A Beautiful Swim
It is today eighty-seven years, eight months, and thirty days that the San Franciscans wake up to the view of their spectacular vermillion bridge. This 25th of February 2025, is not, however, a day of which history will probably preserve the memory. Today is merely the day when I finally re-start my blog.
In the greater scheme of things, this does not sound like big news. Indeed, it isn’t. My blog will be just a drop in the wide ocean that is already surrounding us. But the reason why I am creating it is not to follow a plan of conquest of the world—that will ensue at some later point in my life.
No, this space will be a home for the mind, a harbor for my thoughts and ideas, where everyone is welcome to join if they wish to.
To start with, I should probably tell you a little something about myself.
The first thing that you should know is that books and story-telling have always accompanied me throughout my life. They have shaped the person who I am today. Thanks to them, I have been able to stretch the muscles of my imagination, I have travelled to remote times and places, created new worlds and lived many lives. To me, books represent a friend; a teacher; a source of advice and discovery that constantly adjusts the way I look at the world and myself.

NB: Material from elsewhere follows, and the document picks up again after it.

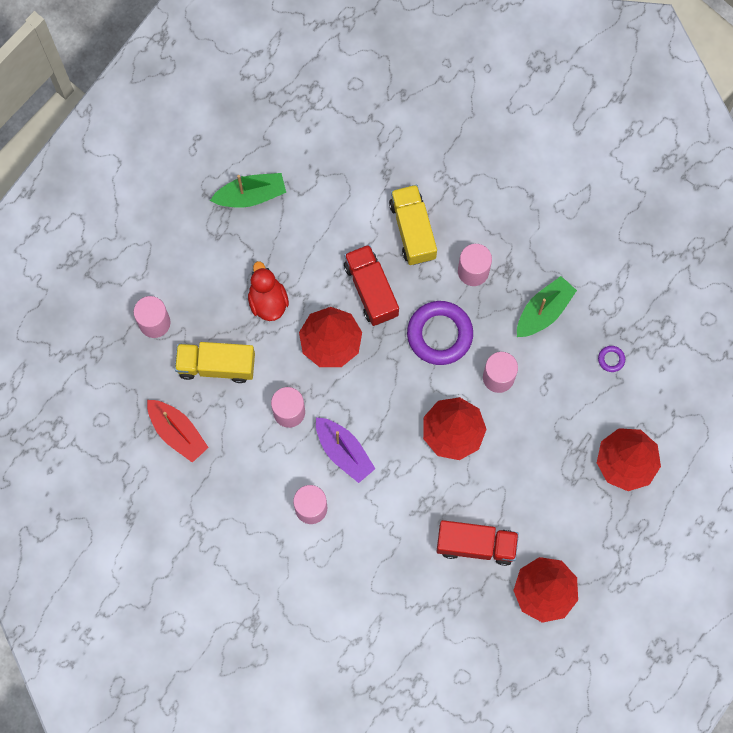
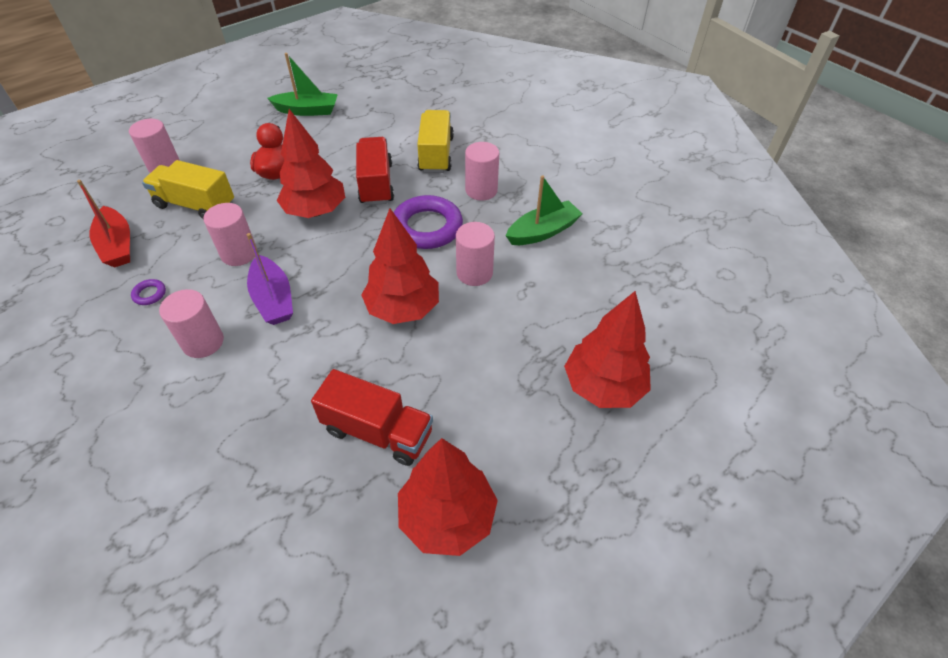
camera: 15 degrees right, 25 degrees down
(611, 359) = (606, 284): purple ring -> purple ring (149, 294)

Other than a reader, you could say that I'm an Italian girl who has recently moved to the United States for love, washing ashore in this extraordinary country that has already bewitched the hearts of many, with its thousand promises and its thousand contradictions.
Before that, my life meandered from Wales to England, from France to Malta, always with an eye and a foot on my beloved Italy. In each country, books and people, new and old, have always accompanied me. They did so when I felt lost and unsure in Wales at the age of seventeen, and they continued to do so when I lived my fairy-tale dream to study French and Spanish at the University of Cambridge, in England. And as in any fairy tale, there were some wonderful moments and some darker and more difficult moments, but the stories that I found in the books I was reading and translating were always there to comfort me and ground me.
So yes, due to an odd series of coincidences and choices, I currently find myself back in San Francisco, ten years after the first time I decided to follow that bright and gorgeous young man that is still by my side today to sunny California. And today, like then, I once more proceed to start my book-blogging adventure.
This alone might explain why this first post started the way it did, with a reference to San Francisco's Golden Gate Bridge. But the beginning is also a little reference to the first paragraph in Victor Hugo’s The Hunchback of Notre-Dame. Why? Well, I studied French. And I’m also clearly trying to confer some authority to my blog by quoting some wise-sounding literary personality. Yes... but not only.
There’s an actual connection between Hugo’s work and what I’m trying to say here. Hear me out. There's a chapter in the novel that talks about the printing press. Hugo compares it to a magnificent monumental building, where each storey, addition and decoration corresponds to a contribution to the giant mass that constitutes human knowledge. I find this analogy fascinating. It describes so well the different layers of knowledge and experience that make up our civilization and our individual lives. Like an intangible Tower of Babel, each author and book contributes new ideas to add to the old. Can you tell that I've recently read Babel, by R.F. Kuang?
Anyway, this blog will be my small addition to the building, an extension of the profound relationship that I have with books and literature. What should you expect from it? Book reviews, literary discussions, book news discussions, and any other reflection relating to reading and writing. There’ll also be the occasional unrelated post, because you should never impose rigid boundaries to the river of creativity.
So, yes, today is not a day to remember for everyone. Today is just for myself. Today I set the first stone.
Today is just a tiny drop in the ocean. But it will be a beautiful swim.